When Tikey Patterson died from pancreatic cancer on January 19, Phoenix lost more than simply a rapper.
A native of the Central City South neighborhood in Phoenix, Patterson — who rapped under the name Trap House — was a community organizer, a musician who vocally supported progressive social movements, ran backpack drives for underprivileged children, tried to unite the hip-hop community, and hosted anti-gun-violence initiatives.
“He was more than a leader in the music community,” says Justus Samuel, founder of local hip-hop label Respect The Underground. “He was a leader in the urban community. He just had a voice, and he used it.”
Though he started rapping more than a decade ago, Patterson — who was 35 years old — is best known for a collaboration he did with teenage rapper Isaiah Acosta. Acosta, born without a jaw, can’t speak and must eat through a tube surgically inserted into his throat.
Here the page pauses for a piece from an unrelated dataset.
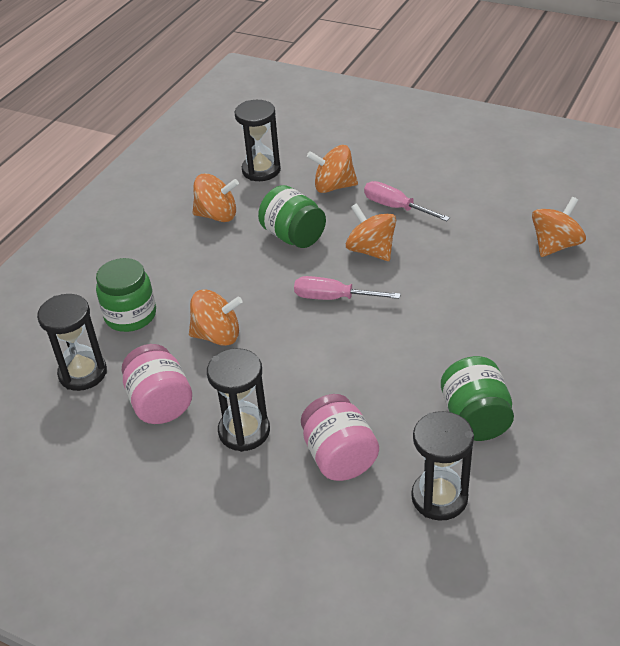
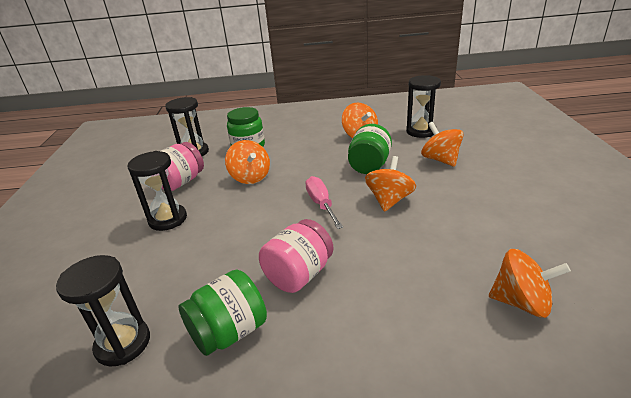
camera: 60 degrees right, 10 degrees down
(339, 457) = (156, 269): pink jar -> pink jar (299, 275)
(396, 207) = (453, 192): pink screwdriver -> none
Patterson became his voice. The two collaborated on a song, “Oxygen to Fly.” Acosta penned the lyrics, and Patterson rapped them and helped with the songwriting and production.
The song’s music video, and an additional documentary about Acosta, have garnered more than 15 million views on YouTube.
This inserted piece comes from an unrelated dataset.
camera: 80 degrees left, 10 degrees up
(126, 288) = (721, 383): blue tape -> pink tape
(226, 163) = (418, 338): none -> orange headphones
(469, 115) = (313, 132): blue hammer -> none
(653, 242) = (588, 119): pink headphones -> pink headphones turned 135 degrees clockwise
“His voice had the power and energy I wanted,” Acosta says via email. “Everytime I hear my songs, I can’t believe it. My family cries every time they hear it.”
Patterson grew up near 15th Avenue and Buckeye in Central City South, just south of downtown. Historically, the neighborhood has struggled with crime, airport noise, industrial pollution, and general undesirability. In 2000, Phoenix New Times described the neighborhood as “the historical dumping ground for just about everything and everyone that no other Phoenix neighborhood would have.”
Patterson’s longtime friend Benjamin Conner, who raps as Macadoo, called him a “rose that grew from concrete,” a reference to the posthumous Tupac Shakur poetry book.
“Coming from those neighborhoods like his ... you’re either dealing drugs or you’re a gang member,” Conner says. “He didn’t tap into any of that. He was right in the heart of it and made it through. Never been shot, never shot anyone, never drank, never smoked.”
As early as 2009, local media speculated that Patterson might be Phoenix’s first hip-hop star. While major-label deals never materialized, Patterson never stopped working. In 2012, he released “Jhessye,” channeling the Phoenix black community’s frustration at how police and media handled the disappearance/murder of 5-year-old Jhessye Shockley. He recorded “Imagine” after Mike Brown was killed by police in Missouri in 2014. He released a 2018 video that supported the striking teachers of the #RedForEd movement.
Patterson’s mother, Urshula Lusk, credits her mother, Patterson’s grandmother, for instilling the rapper with a passion for community service.
“That’s what my mom did,” Lusk says. “She gave to the community, fed the homeless, took in a lot of babies for mothers that were, like, on crack or in prison.”
In 2014 Patterson created The Black Family, a collective of local artists who united under the slogan “Hate is for the weak.” The Arizona hip-hop scene had a reputation for vicious infighting and tribal divisions. Patterson and The Black Family sought to change that.
In 2016, he started his Put the Guns Down Initiative, which sought to stem the eruption of gun violence in his neighborhood.
“The Put the Guns Down movement? He was actually keeping people alive,” Conner says. “[The movement reached] people who had no connection to music or hip-hop or the scene. ... You’d drive through the ’hood and see [teenagers] with ‘Put the Guns Down’ shirts.”
Patterson signed a deal with Samuel’s Respect The Underground in early 2018. In July, his health began to deteriorate. Doctors were late to diagnose what turned out to be Stage IV pancreatic cancer, which has a survival rate of just 3 percent.
After he announced his illness on social media, Respect The Underground organized Trap Day, a fundraising concert in Patterson’s honor.
“He needed help,” Samuel says. “Not just from a financial perspective — showing him we loved him, showing him we cared.”
Patterson was a bodybuilder, and at 6’4” was built like a professional wrestler. Too weak to attend the event, he released a video from his hospital bed on January 5. Patterson appeared gaunt, the muscle on his frame devoured by the cancer.
“Ultimately I want to say, don’t let this be the only time we come together,” Patterson said. “Make sure we do that for positive events. Make sure we band together.”
Patterson’s funeral happened on January 26. It was an all-day event, with a viewing and a procession. Samuel said that though he’s been to many funerals, he found himself speechless at Patterson’s.
“The butterfly effect of Trap House’s legacy within our hip-hop community and community as a whole will last a lifetime,” Samuel says.